Cubic zirconia is a simulated stone which is a popular alternative to a diamond, but it is not as brilliant as a diamond. Cubic zirconia is also known for clouding over, and losing its sparkle over time. The hardness of a cubic zirconia is 8.
So which gems are affordable and will last?
The most durable stones that will retain their value over the years are precious gems. The natural, mined versions of these stones will cost multiple thousands of dollars per carat, depending on the quality of the stone. Lab created stones can be 60% -80% less than natural stones. Since they have the same chemical composition, the quality of synthetic/ lab-created stones will be the same or better than natural stones.
Semi-precious stones and organic gems are cheaper still.

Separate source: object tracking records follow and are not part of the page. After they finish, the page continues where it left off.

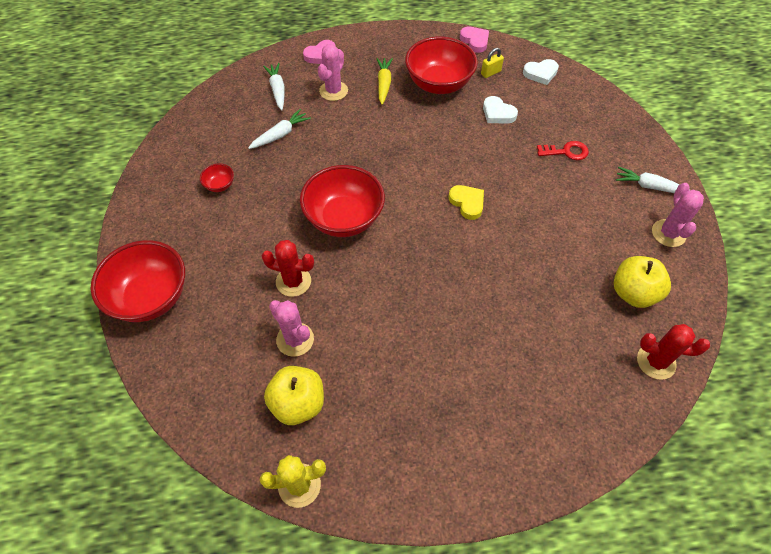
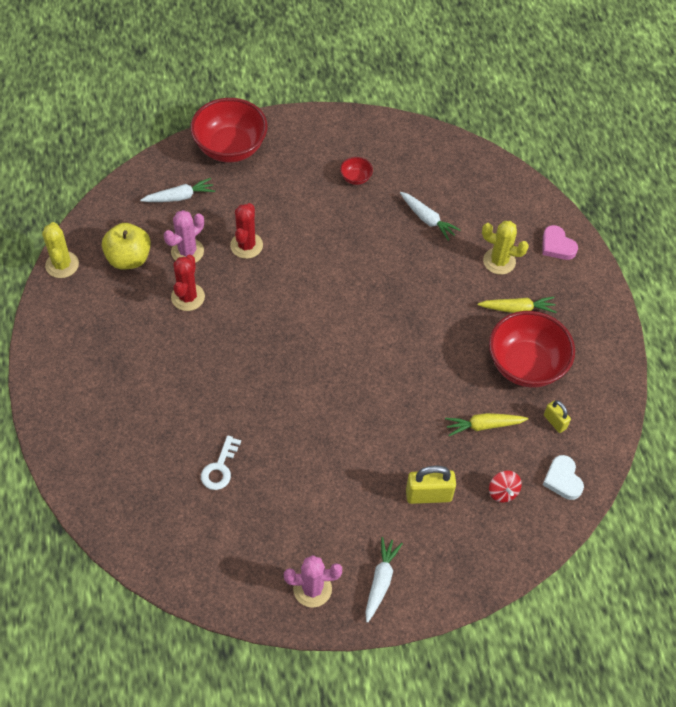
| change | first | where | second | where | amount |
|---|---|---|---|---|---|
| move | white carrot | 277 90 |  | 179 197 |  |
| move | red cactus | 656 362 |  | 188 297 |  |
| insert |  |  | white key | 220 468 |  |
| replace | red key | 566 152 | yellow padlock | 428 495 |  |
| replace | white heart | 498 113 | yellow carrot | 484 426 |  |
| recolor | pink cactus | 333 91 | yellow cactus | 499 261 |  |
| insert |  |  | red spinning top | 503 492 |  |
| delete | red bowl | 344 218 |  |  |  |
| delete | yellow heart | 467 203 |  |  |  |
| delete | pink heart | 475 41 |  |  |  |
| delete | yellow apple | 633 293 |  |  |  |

The trade off is that these gems may require more care and special handling. Some pearls (both natural and cultured), could run into multiple thousands of dollars depending on their size and quality. Cultured pearls usually cost less than natural pearls, because they are not as rare.
Simulated stones are low cost, and can usually be found in costume /fashion jewelry.
No matter which gemstones you purchase, It is best to follow the care instructions for your particular jewelry piece to keep it sparkling and looking like new, and to maintain it's value for years to come. If you don’t receive specific instructions with your jewelry purchase, you may want to spend a little time researching the stone, to determine how best to care for it.
Check out our jewelry accessories at Spellbound Elegance-
Stay tuned for the next installment dealing with metal settings and their durability: Affordable Jewelry that Lasts - Part 2 Settings.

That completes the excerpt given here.